Because Facebook pricing is based on a cost per click, developing social media ads that are more appealing will not necessarily affect the cost-effectiveness of this recruitment method. Nevertheless, ads that are appealing overall, or among particular population subgroups, may increase the pace of recruitment or allow for more targeted recruitment. Our findings indicate that ads featuring altruism or the study team’s empathy were more effective than those that did not, whereas including a call to action or urgency of study enrollment were less effective. These findings are contrary to previous research demonstrating that loss-framed messages are more effective than gain-framed messages in online study recruitment.40 These findings represent a starting point for more systematic research on the appeal of ad features to various populations.

Limitations

First, given the small sample size, these findings are preliminary and may not generalize to different populations and settings, particularly those outside the US. Second, results in Table 4 have not been adjusted for multiple comparisons. The features of the ads could not be independently analyzed, and the appeal of each ad likely depends on uncontrolled or even unrecognized features; we therefore note that significant associations may not be causal.
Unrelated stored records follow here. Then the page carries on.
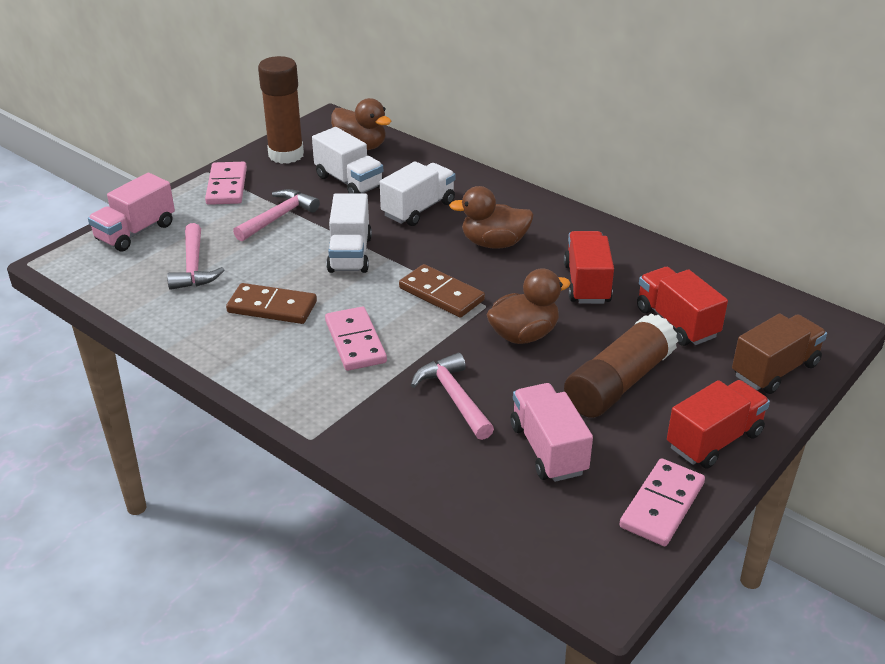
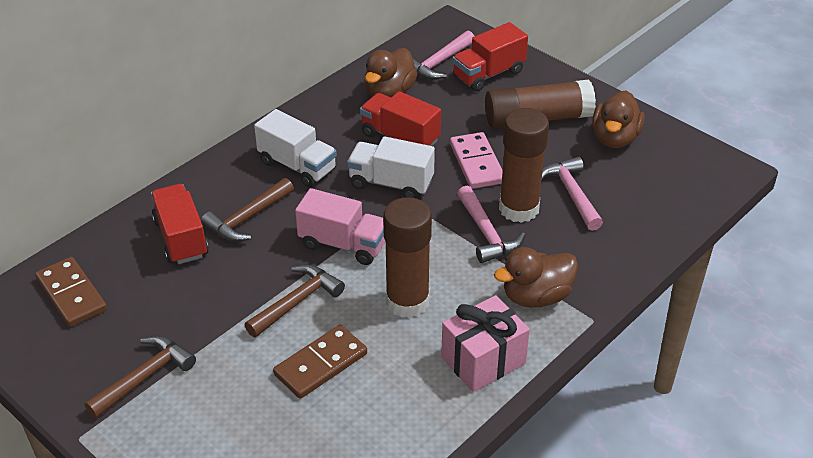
brown glue stick: 2 -> 3
brown hammer: 0 -> 3
brown truck: 1 -> 0
pink domino: 3 -> 1
pink gift: 0 -> 1
pink truck: 2 -> 1
white truck: 3 -> 2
The reader is therefore cautioned to regard these findings as exploratory. Third, we were unable to determine how many individuals saw the social media ads nor how many letters were effectively delivered and read, and thus were unable to quantify exposure to these recruitment strategies. Fourth, the lack of cost data associated with individual social media link clicks, and the inability to match link clicks with enrolled participants, limit our ability to draw meaningful inferences from this data. Finally, our social media recruitment was limited to paid advertisements on Facebook, the most popular social media site at the time of the study. Changes in social media use could conceivably produce different results today.

Conclusion

Recruitment options are rapidly evolving, and researchers have the ability to diversify and tailor their strategies to reach and engage participants. These decisions should be intentional and informed by the study objectives and the relative trade-offs of available strategies. The present study suggests that leveraging a variety of recruitment strategies produces a more diverse sample than would recruitment through one strategy alone, with similar adherence and retention. These findings are encouraging, indicating that recruitment strategies that reach beyond clinical settings can engage hard-to-reach segments of the population.41 Our exploratory findings regarding the performance of social media advertisements suggest that message framing may also be important in efficiently reaching a targeted audience, although more rigorous research is needed in this area. Finally, given the small sample size of the present study, replication with larger samples of participants, in the US and worldwide, are needed as results may not be applicable in other healthcare settings.

Acknowledgements

This work was supported by the National Institute of Diabetes and Digestive and Kidney Diseases at the National Institutes of Health (1K01 DK099202-01A1). The content is solely the responsibility of the authors and does not represent the official view of the National Institutes of Health. This study is registered with clinicaltrials.gov, clinical trial registration number NCT02214641. The datasets analyzed for the current manuscript are available from the corresponding author on reasonable request.

Footnotes

*

The pediatric clinic has no fixed age at which patients must transition to adult care; transitions occur based on patient readiness and/or requirements imposed by payors. The majority of patients transition in their twenties.